A driver for Union Freightways testified that he stopped on the highway about 6:30 or quarter till 7 a. m., when he was attracted by the rear lights and clearance lights of the transport blinking. He observed reflector flares, the first of which was 100 feet to the rear of the trailer on the right side of the pavement near its edge. He saw a flare near the center line to the rear of the trailer. He pulled his semi-trailer cargo van around the transport. As he did so, he saw a flare on the south side of the road approximately 100 feet ahead of the truck. He pulled up and stopped about 100 feet ahead of the transport. He had no difficulty in passing the transport. He got out and went back and asked the driver if he could help. Melia did not ask him for gas. This witness testified that his truck was equipped with safety tanks, saddle tanks that you cannot get the gas out of. There was no seat tank. He saw the Clifton car jammed into the transport. The lights on the transport were left burning.
Another driver for the same company arrived at the scene of the accident between 6:30 and quarter till 7 a. m., and was the second vehicle to stop there.

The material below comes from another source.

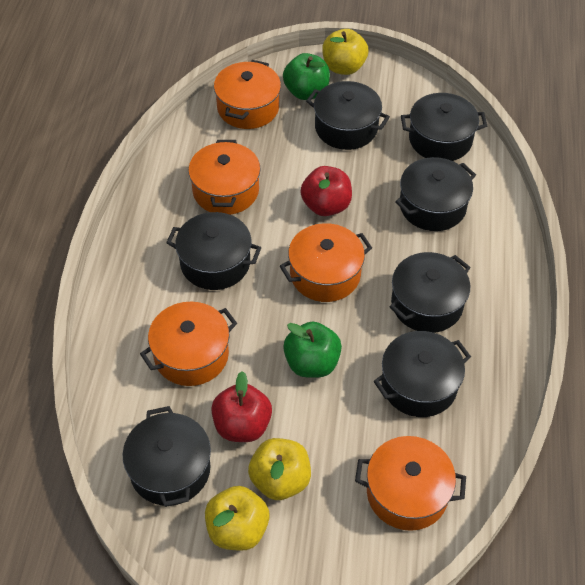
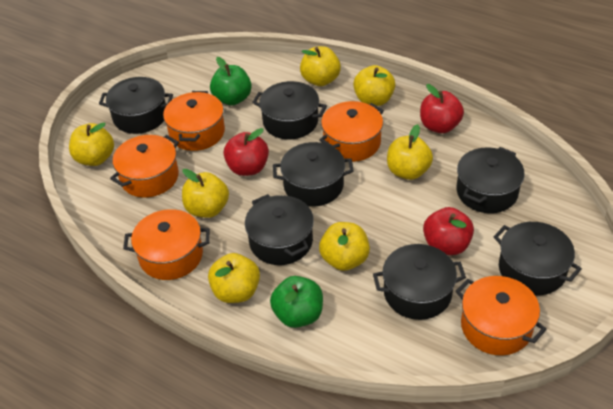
red apple: 2 -> 3
yellow apple: 3 -> 7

He first saw the rear clearance lights of the transport when he was from an eighth to a quarter of a mile away. He then saw a man waving a flashlight. He started slowing down, and saw a reflector flare 75 to 100 feet behind the transport. He parked his truck and helped flag traffic on both sides of the highway.

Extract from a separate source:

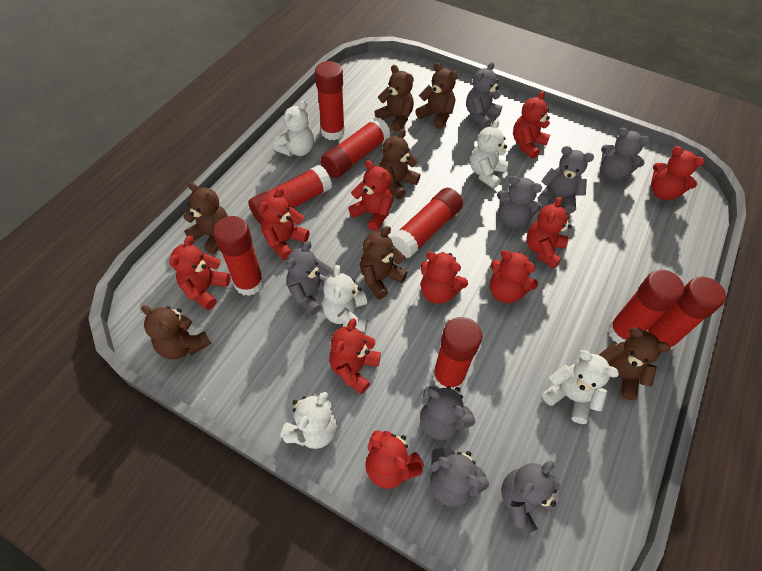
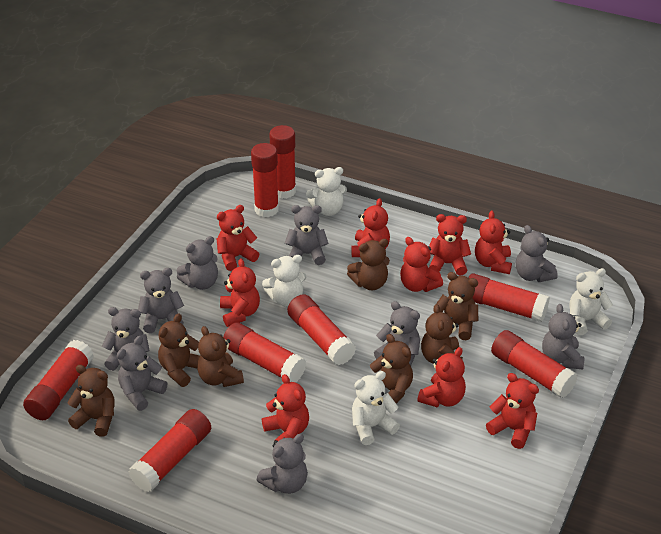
grey teddy bear: 8 -> 9
red teddy bear: 10 -> 9
white teddy bear: 5 -> 4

A chief inspector of the safety division of the Department of Labor of the State of Nebraska, testified that he arrived at the scene of the accident at approximately 6:30 a. m. West of Ashland he saw a dark object in the reflection of his own lights. He saw no lights on this object. When he got closer, he saw an accident involving an old car and a gasoline transport. There was no activity in the vicinity, and no other vehicles, trucks, or ambulances were there. He did not stop. He saw no reflector flares close to the old car and gasoline transport.

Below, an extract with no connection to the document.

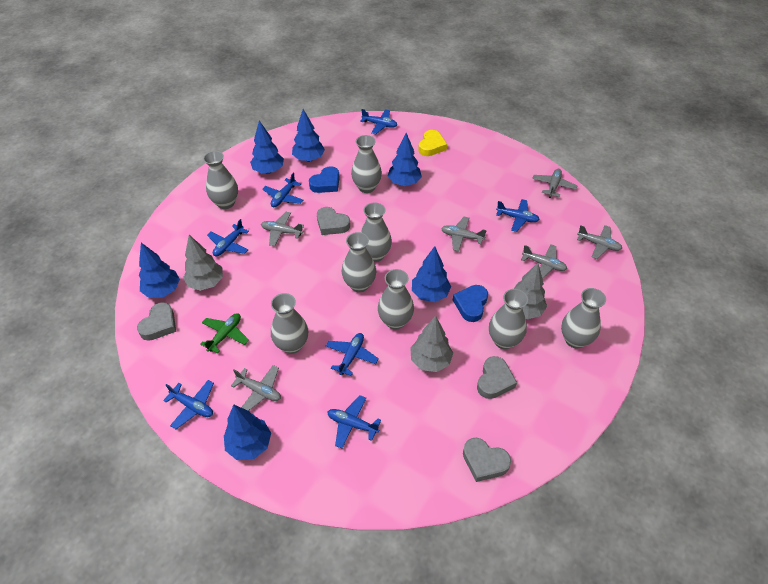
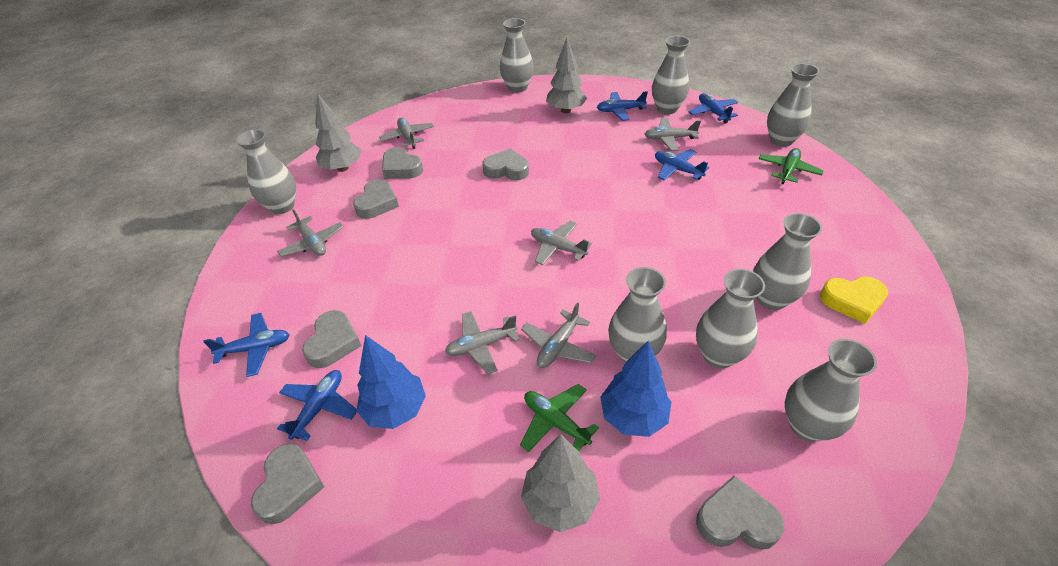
blue heart: 2 -> 0
blue plane: 7 -> 5
blue tree: 6 -> 2
green plane: 1 -> 2
grey heart: 4 -> 6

William Mason, an electrician and lineman employed in Lincoln, left his home in Ashland to go to Lincoln. He had the lights on his car turned on. It was about 6:45 a. m. He saw a man on the highway flagging traffic with a flashlight. He saw no flares back any distance from the transport. He came to a stop 100 feet from the oil transport, behind the Clifton car. He went to the scene of the accident. There was an ambulance there and he helped take Fick out of the Clifton car and load him in the ambulance. He further testified that his car was the first car parked back of the Clifton car and others arrived thereafter; that it was just between daylight and dark, and it was hard to see; that the shoulder from the top of the incline on the east to the scene of the accident was from 10 to 12 feet wide and uniform in width; that he had previously driven a truck; and that the shoulder from the top of the incline on the east to the scene of the accident was wide enough on which to drive the Herman oil transport. The shoulder was level, and was *628 wet. He did not see any flares near the scene of the accident, and no lights other than the waving flashlight.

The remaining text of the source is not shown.